- The problem -
The response must consist of each line in the listing that has the word "dashed" in it.

### Input for this task

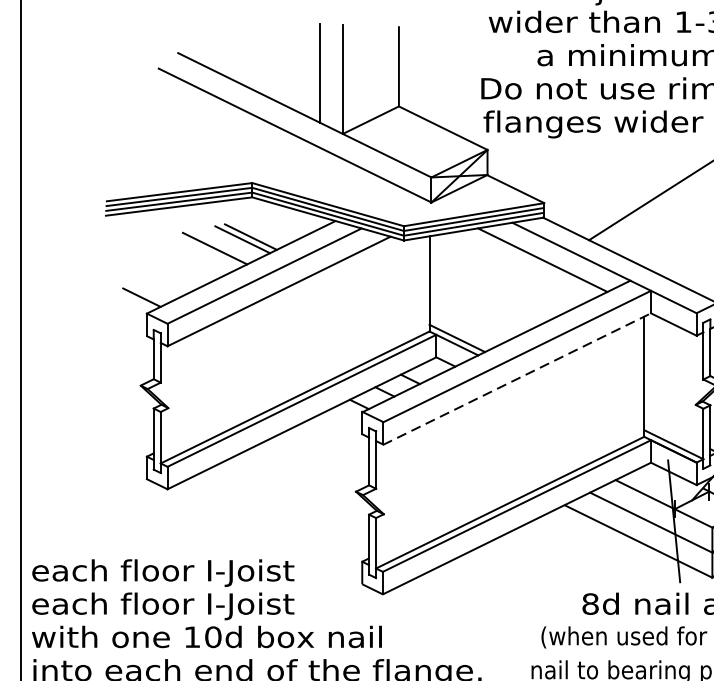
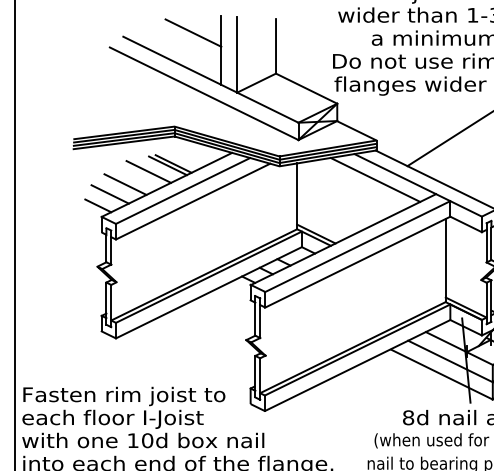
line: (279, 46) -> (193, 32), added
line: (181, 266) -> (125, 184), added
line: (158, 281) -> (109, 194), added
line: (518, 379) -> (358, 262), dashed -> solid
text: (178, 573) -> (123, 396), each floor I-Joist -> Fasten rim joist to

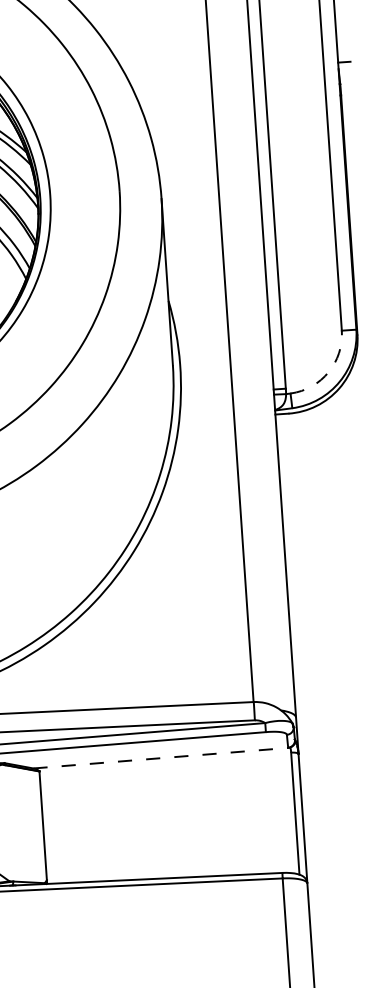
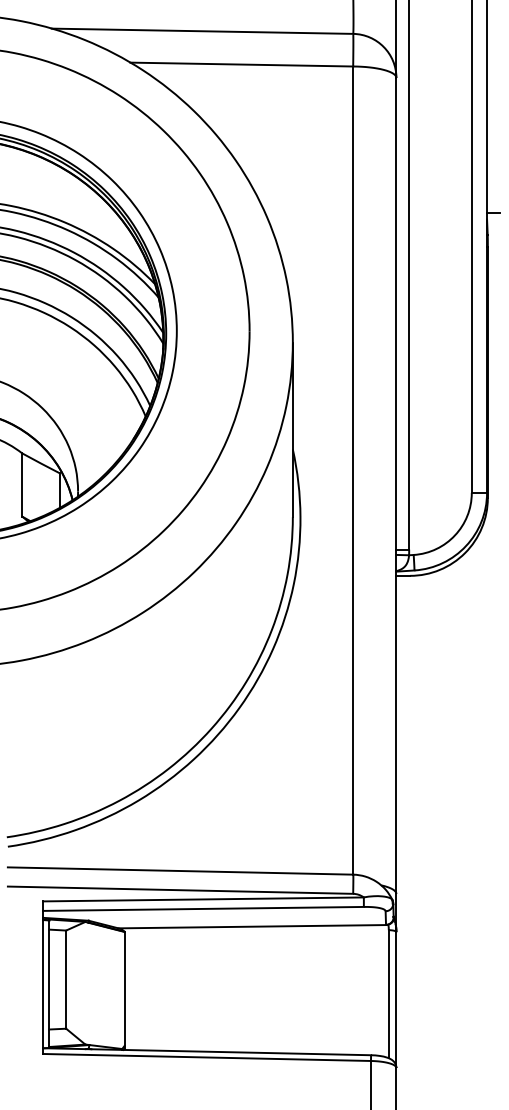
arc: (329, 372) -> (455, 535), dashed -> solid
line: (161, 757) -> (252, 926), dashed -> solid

######

- Response area -
line: (518, 379) -> (358, 262), dashed -> solid
arc: (329, 372) -> (455, 535), dashed -> solid
line: (161, 757) -> (252, 926), dashed -> solid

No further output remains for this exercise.